Сразу стало ясно, что это явно не Чехов.

То ли тут дело в разных эпохах, то ли в разных социальных средах/группах... то ли все вместе... Но часто впечатление производит настолько странное, что прямо удивительно.

(насколько же на этом фоне Чехов ближе и понятнее! не говоря уж о том, что - симпатичнее

)
читать дальшеПервые письма идут еще детские - 13-14 лет. Как тут написано в комментариях - когда Тургенев с братом готовились к поступлению в университет... что ли... В наше время звучит странно, да, но тогда понятное дел, что система образования была совсем другая (если вообще была хоть какая-то). Они учились дома, к ним приходили учителя... Тургенев пишет о своих уроках и успехах. Потом, спустя какой-то период времени - несколько писем, видимо, времен учебы - договариваются о переписывании лекций/конспектов. Несколько писем о начале литературной деятельности - начал Тургенев с чего-то поэтического. Общался с тогдашними цензорами и критиками (то есть, конечно, с Белинским и Никитенко! обоих терпеть не могу
) Потом юный Тургенев отправился путешествовать за границу и по этому поводу переписывается с немногочисленными друзьями и знакомыми. Потом происходит эпохальное событие - встреча с Полиной Виардо - и дальше всем известно. Тургенев написал ей пропасть писем, потом поехал во Францию, где продолжил общение. Но тут возникли конфликты с родней - с матерью, которая отказалась высылать деньги на проживание, так что Тургенев вынужден был вернуться на родину. Ну вот, на этом первый том заканчивается.
В целом чего-то особо интересного тут практически не было. Я так понимаю, с одной стороны, и писем мало сохранилось за этот период, и время еще такое... становление личности.
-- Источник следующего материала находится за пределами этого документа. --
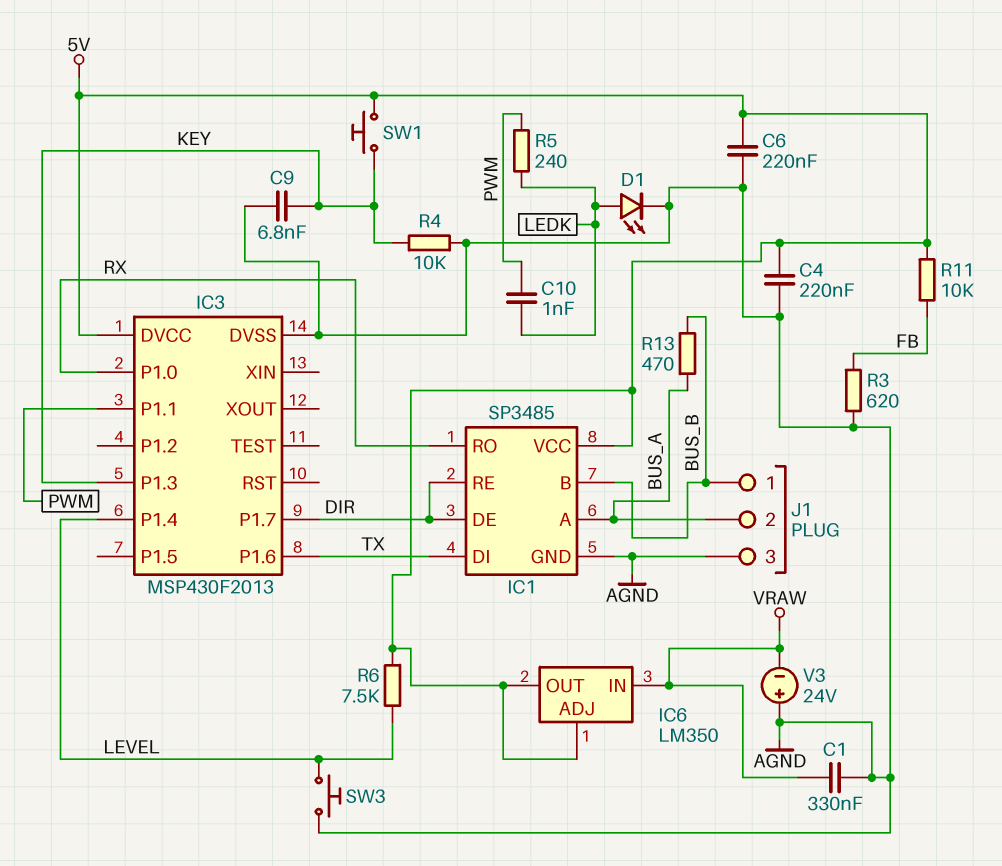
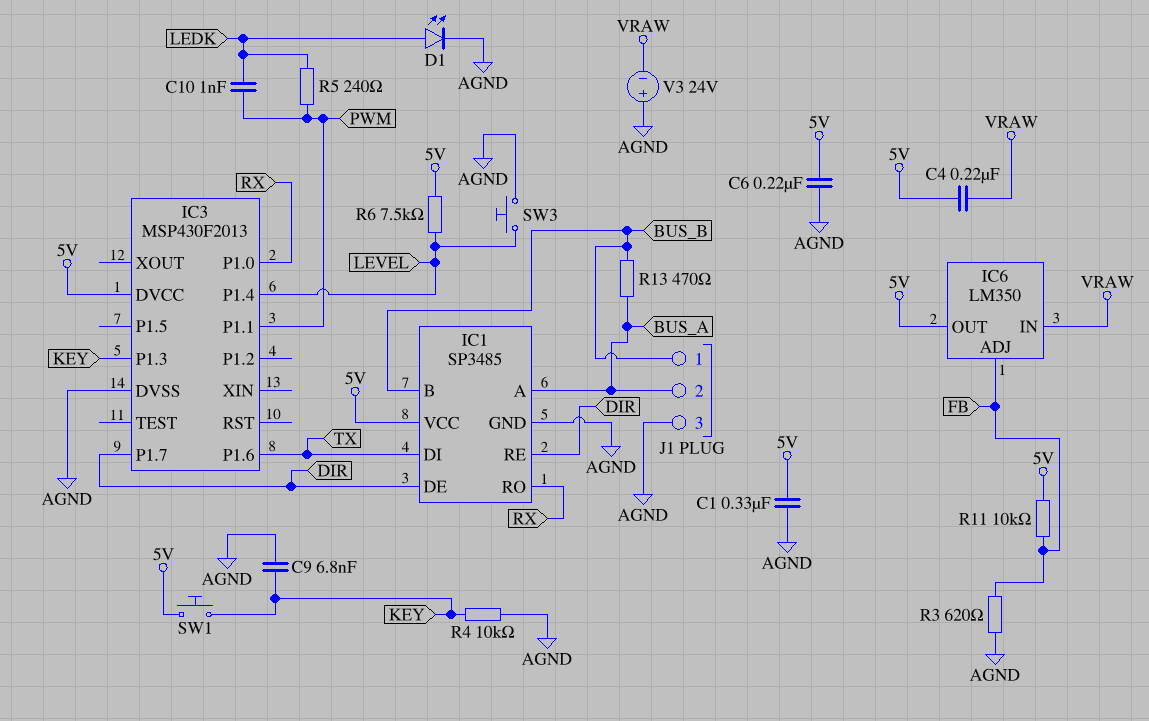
C1: 330nF (AGND, VRAW) -> 330nF (5V, AGND)
C4: 220nF (5V, AGND) -> 220nF (5V, VRAW)
IC6 pin ADJ: 5V -> FB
К тому же - судя по всему - в это время у Тургенева еще очень мало знакомых, с кем можно было бы переписываться... Так что и писем мало, и они такие... суховатые... Разве что в переписке со знакомыми во время заграничного путешествия попадаются забавные моменты - Тургенев, оказывается, тоже был не прочь пошутить, посмеяться. Кто бы мог подумать (бурчит). Поневоле опять вспомнишь истеричного Белинского, который наверняка участвовал в активном насаждении в русской классике этой угрюмой и унылой пафосности и серьезности...
С другой стороны, если прикинуть, то и Белинского где-то в этом плане понять можно!
Уж слишком сильно у нас с той эпохой различаются понятия о юморе и вообще о смешном... Может, тогда смешным считалось только то, что относится к э... низовой сфере... что-то такое грубое, вульгарное... Как тут, для примера - в детских письмах Тургенев рассказывает вот, как они отмечали 1 апреля - не придумали ничего лучше, чем говорить тому или этому, что к нему пришли (а никто не пришел, ха-ха!), а с одним из детей и вовсе отличились - подделали письмо, в котором извещали якобы от дворни, что его мать умерла. Очень смешно, что он расплакался! По мне, так это вообще за гранью. Вот не знаю, или это относится к свойствам личности (Тургенев все-таки ощущается очень странным!), или к нравам эпохи, или все вместе.
Письма на языке я сначала попробовала читать - на удивление оказалось, что я их даже понимаю!
То есть, французский понятно, но даже немецкий... в общих чертах...
Но скоро я это дело бросила. Ну это же невозможно просто!
Я про французский, то есть, в основном, письма к Виардо. Там, конечно, все так четко, правильно... Всякие конструкции, времена и прочее. Но это же все такое пустое, абсолютно безвкусное! Совершенно мертвый язык ощущается. Фуу...
Вот уж не знаю, что там воспринимала эта злосчастная Виардо... Или Тургенев был в живом общении адски харизматичным, так что эти воспоминания воздействовали даже спустя годы переписки, или Виардо была такая добрая женщина, или это была любезность и внимание к этому дикарю-русскому - черт его знает. Я без понятия. Даже нет никакого желания разбираться в вопросе. Хватит уже того, что Тургенев к этой Виардо пишет и пишет... Виардо мне надоела до ужаса. (это еще при том, что письма с ее стороны не помещены, так что мы ее никак не можем воспринять и ощутить
)
Так вот и есть, о чем тут подумать. Это ведь Тургенев, судя по всему, изначально так воспитывался... в смысле, с детства вокруг него общались больше на французском и немецком... он на этом вырос... Если посмотреть детские письма, то прямо же временами ощущается, что он по-русски не совсем уверенно выражается. Именно что не в плане орфографии, правописания - это бы понятно - но он путается в самих языковых конструкциях! как употреблять предлоги, падежи, в таком роде. Для него русский - такой же иностранный! Но в то же время и эти языки - французский и немецкий - тоже остались просто мертвыми языками из учебника... Ужасно, по-моему. Ну да, а потом Тургенев все-таки качнулся в сторону русского языка и преуспел до такой степени, что мы сейчас по нему учим русский в каноне - ну, тут я думаю и постарались всякие типа Белинского. Определяющие, что считать каноном.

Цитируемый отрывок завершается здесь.